After Michael Squindo was hired for the top job at the Westfield Council on Aging earlier this year, Gorman took the new role of “special projects coordinator.” Recently, her new role means she’s been dealing with two grant applications, the Voice of Experience newsletter, the Senior Citizen Property Tax Work-Off Program and AARP’s tax assistance program.

“We have already scheduled more than 300 tax appointments and processed 137 tax returns at no cost to our seniors,” she said in an email. “There is a tremendous amount of behind-the-scenes work involved in coordinating and organizing that particular program.”

Tina Gorman shows her enthusiasm during the “Cops for a Cause” luncheon in September 2023, during her last year as Senior Center director in Westfield.
Reminder Publishing photo by Marc St. Onge

That’s not even half of her responsibilities. She also works on objectives related to the Volunteer Companion Program for housebound elders; the “Retire the Fire!” fire safety campaign; COA support groups; local LGBT seniors; workshops, training and presentations; Senior Center programming on Channel 15; and the Senior Options health and wellness fair.

Overall, “The special projects coordinator is responsible for planning, developing, organizing, publicizing, implementing, directing, and evaluating the Council on Aging Department’s special, clinical or grant-funded services and projects,” Gorman said.

This position came into being, Gorman said, because despite the size of the city’s senior population, the Westfield COA lacked an assistant director.
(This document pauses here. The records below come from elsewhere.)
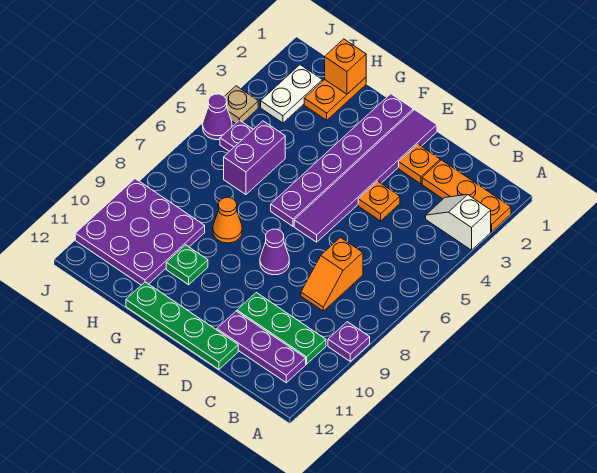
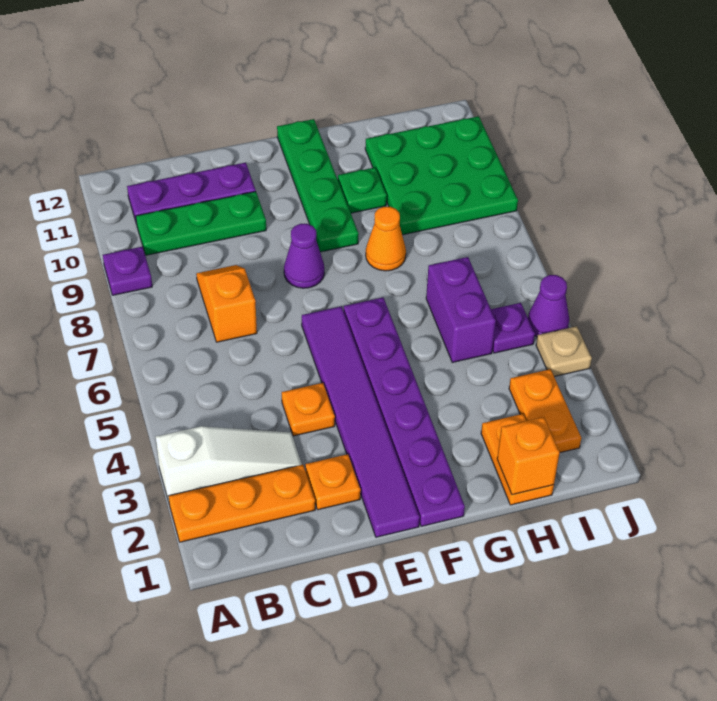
white slope A3:B3 level 1 top A -> white slope A3:C3 level 1 top A
green plate D12:G12 level 1 -> green plate F9:F12 level 1
purple plate H9:J11 level 1 -> green plate H9:J11 level 1
white plate I2:I3 level 1 -> orange plate I2:I3 level 1

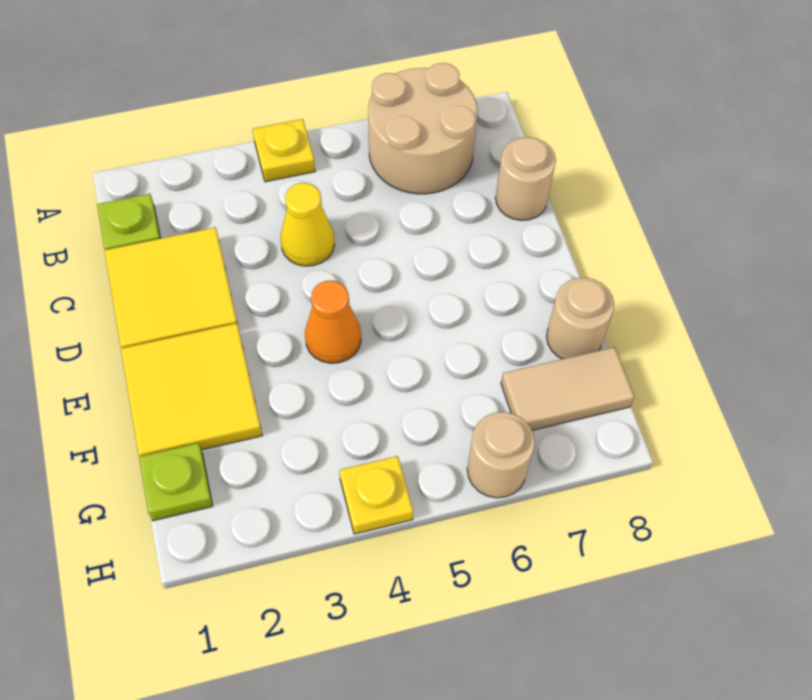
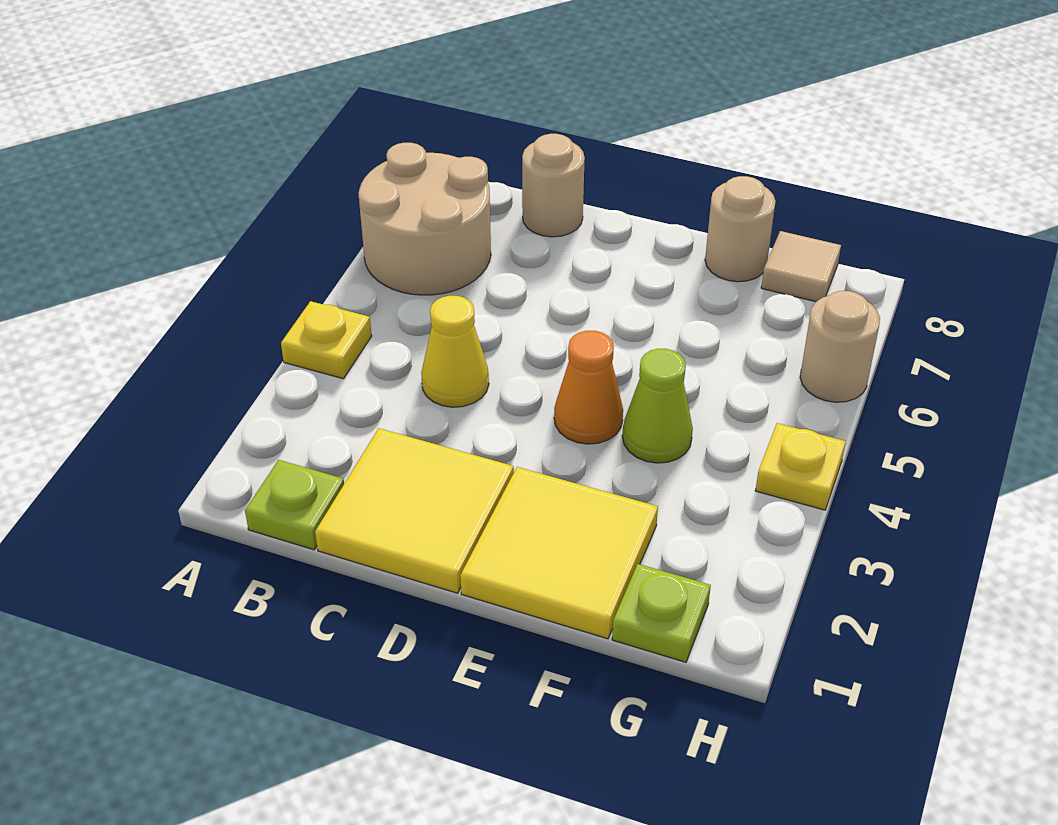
none -> lime cone F4 level 1
tan tile G7:G8 level 1 -> tan tile G8 level 1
“Westfield has one of the largest senior populations in Western Massachusetts, with more than 10,000 adults aged 60-plus in the city,” she said. “Yet, we are one of the few larger councils on aging without an assistant director. Therefore, the responsibilities of the executive director were enormous and incredibly time-consuming.”

The new position, she said, allows the coordinator to focus better on each specific program, and allows the executive director to focus more on leading the department as a whole.

Gorman came up with the idea for the new role during her time as executive director, alongside Robert Bishop, the city’s former personnel director. Funding for the position was included in the fiscal year 2023 budget, which was approved by the City Council in June 2022. The office space only became available in October 2023, when renovations to the Senior Center second floor were complete.

Although the new position was her idea, Gorman said she didn’t consider herself a lock for the job. Hiring began after Squindo took over in September 2023, and Gorman had to apply like any other candidate. She began work at her new job in December 2023.

The new position comes with a pay cut, because it has fewer responsibilities and less hours. Gorman said she’s budgeted to work only 25 hours per week in her new role.

Asked if there was anything she missed about being executive director, Gorman said, “It can be a challenge to have less say in the direction in which the department is moving. That said, it is also exciting to witness a new director with fresh eyes and a different perspective make changes that align with his vision.”

Gorman said hopes that being able to focus on individual initiatives means she can add to the Retire the Fire! program, create a new support group, and get started on this year’s Senior Options, which will return after a COVID-19 pandemic hiatus.